All of the oil and gas we use today began as microscopic plants and animals living in the ocean millions of years ago. As these microscopic plants and animals lived, they absorbed energy from the sun, which was stored as carbon molecules in their bodies. When they died, they sank to the bottom of the sea. And over millions of years, layer after layer of sediment and other plants and bacteria formed layers of an organic polymer called kerogen.
Sand, clay and other minerals were buried with the kerogen during geological time, eventually becoming sedimentary rocks. Rocks which have abundant kerogen are called oil shales or black shales.
As the sedimentary rocks became buried ever deeper, heat and pressure began to rise. The amount of pressure and the degree of heat determined if the material became oil or natural gas.
After oil and natural gas were formed, they tended to migrate through tiny pores in the surrounding rock. Some oil and natural gas migrated all the way to the surface and escaped. Other oil and natural gas deposits migrated until they became trapped under impermeable layers of rock or clay – what we call 'cap rock'. As these trapped deposits built up, reservoirs were formed. This is where we find oil and natural gas today.
What are the differences between conventional and unconventional resources?
Natural gas produced from shale is often referred to as 'unconventional gas' by contrast to 'conventional gas' produced from other kinds of rock usually sandstones or limestones. In contrast shale gas is produced directly from the source rock.
The key outward difference is flow rate. Drilling into a conventional accumulation of oil or gas would normally result in at least some immediate flow.

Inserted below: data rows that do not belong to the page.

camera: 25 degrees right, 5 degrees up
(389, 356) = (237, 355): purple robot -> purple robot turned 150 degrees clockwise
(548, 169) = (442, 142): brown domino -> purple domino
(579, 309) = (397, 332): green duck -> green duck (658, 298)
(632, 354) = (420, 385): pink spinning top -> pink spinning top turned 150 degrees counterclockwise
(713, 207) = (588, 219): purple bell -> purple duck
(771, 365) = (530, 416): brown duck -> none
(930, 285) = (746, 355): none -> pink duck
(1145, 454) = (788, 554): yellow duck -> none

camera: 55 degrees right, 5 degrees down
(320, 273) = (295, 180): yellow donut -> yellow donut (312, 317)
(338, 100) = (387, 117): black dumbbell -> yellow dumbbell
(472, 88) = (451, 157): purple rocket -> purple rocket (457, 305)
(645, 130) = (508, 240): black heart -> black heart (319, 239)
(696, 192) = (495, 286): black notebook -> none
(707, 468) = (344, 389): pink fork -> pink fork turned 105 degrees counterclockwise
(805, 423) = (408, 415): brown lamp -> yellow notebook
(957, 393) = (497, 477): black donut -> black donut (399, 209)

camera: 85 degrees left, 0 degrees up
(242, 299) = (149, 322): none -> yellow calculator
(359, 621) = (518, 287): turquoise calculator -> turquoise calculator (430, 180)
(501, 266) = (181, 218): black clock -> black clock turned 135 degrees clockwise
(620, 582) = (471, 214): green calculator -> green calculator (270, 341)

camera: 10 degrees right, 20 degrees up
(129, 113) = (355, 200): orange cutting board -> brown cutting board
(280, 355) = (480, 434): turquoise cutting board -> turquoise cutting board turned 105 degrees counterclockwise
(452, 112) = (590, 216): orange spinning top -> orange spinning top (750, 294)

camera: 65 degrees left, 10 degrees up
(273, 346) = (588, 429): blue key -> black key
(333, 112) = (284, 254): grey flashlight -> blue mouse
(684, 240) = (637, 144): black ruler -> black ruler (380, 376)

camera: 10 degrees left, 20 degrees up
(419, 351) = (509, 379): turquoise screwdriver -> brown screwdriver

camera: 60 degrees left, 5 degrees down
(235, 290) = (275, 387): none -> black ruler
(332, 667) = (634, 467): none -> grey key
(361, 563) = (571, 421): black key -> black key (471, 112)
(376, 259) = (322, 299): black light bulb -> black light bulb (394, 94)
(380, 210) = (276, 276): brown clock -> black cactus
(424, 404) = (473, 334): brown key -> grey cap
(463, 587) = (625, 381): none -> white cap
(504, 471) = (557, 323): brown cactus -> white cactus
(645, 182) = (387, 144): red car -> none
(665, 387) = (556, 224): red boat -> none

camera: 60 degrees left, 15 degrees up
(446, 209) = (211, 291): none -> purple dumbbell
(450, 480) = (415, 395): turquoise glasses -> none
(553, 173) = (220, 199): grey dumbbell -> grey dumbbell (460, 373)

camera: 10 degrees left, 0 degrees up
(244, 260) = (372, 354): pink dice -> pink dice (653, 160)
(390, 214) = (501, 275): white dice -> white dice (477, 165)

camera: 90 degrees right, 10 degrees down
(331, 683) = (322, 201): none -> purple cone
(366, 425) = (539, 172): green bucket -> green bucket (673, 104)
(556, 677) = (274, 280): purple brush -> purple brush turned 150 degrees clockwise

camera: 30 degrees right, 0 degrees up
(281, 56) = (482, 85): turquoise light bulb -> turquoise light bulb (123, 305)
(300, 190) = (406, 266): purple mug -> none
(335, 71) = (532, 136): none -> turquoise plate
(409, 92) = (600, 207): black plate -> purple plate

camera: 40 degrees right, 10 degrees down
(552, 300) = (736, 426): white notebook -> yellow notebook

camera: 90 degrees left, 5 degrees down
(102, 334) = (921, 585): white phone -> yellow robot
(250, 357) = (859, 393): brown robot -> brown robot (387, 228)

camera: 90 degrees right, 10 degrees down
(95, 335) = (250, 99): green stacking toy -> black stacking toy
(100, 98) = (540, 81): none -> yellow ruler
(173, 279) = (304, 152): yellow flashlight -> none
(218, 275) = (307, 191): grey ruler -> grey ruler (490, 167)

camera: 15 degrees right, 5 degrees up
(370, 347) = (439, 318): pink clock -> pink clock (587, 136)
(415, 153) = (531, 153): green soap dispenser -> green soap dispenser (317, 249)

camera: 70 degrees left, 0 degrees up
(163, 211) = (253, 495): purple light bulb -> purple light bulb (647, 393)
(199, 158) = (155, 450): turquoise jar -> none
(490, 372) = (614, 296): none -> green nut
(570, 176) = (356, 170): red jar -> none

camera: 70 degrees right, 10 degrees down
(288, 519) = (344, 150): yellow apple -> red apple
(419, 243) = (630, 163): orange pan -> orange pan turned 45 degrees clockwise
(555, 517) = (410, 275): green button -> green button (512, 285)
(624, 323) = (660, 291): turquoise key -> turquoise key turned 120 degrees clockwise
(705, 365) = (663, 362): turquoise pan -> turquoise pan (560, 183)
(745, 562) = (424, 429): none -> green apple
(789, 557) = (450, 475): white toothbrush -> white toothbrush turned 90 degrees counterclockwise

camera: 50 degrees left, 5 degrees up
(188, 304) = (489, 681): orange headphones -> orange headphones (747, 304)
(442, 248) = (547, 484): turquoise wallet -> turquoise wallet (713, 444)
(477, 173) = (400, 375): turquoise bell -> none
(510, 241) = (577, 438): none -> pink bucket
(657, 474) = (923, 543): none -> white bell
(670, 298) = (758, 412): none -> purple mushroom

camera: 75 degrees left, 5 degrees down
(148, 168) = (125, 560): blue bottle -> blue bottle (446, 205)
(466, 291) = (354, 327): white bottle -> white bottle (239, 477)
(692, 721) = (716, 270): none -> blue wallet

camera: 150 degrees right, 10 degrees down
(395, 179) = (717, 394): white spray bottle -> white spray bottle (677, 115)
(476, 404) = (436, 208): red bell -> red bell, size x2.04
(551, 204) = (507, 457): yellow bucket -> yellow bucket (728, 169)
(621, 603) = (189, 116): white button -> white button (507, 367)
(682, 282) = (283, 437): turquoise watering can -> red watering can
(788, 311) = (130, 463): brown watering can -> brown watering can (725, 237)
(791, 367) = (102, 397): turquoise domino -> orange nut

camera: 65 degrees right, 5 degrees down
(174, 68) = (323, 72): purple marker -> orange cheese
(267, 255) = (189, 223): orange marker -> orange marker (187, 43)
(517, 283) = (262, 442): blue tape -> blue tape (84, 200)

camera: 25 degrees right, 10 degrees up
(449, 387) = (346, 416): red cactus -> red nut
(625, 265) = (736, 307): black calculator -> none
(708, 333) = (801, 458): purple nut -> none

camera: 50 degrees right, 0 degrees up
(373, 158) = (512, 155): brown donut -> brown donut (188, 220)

An unconventional accumulation has to be stimulated in some way before it will even begin to flow. Gas flows much less freely through shales than sandstones or limestones, so the techniques have to be applied in a different way.
Hydraulic fracturing is simply a method used to stimulate the flow of oil or gas either to begin or continue flowing. A conventional well can also be hydraulically fractured to help extraction by improving flow rates. This does not mean it has become an unconventional well as the nature of the hydrocarbon accumulation has not changed.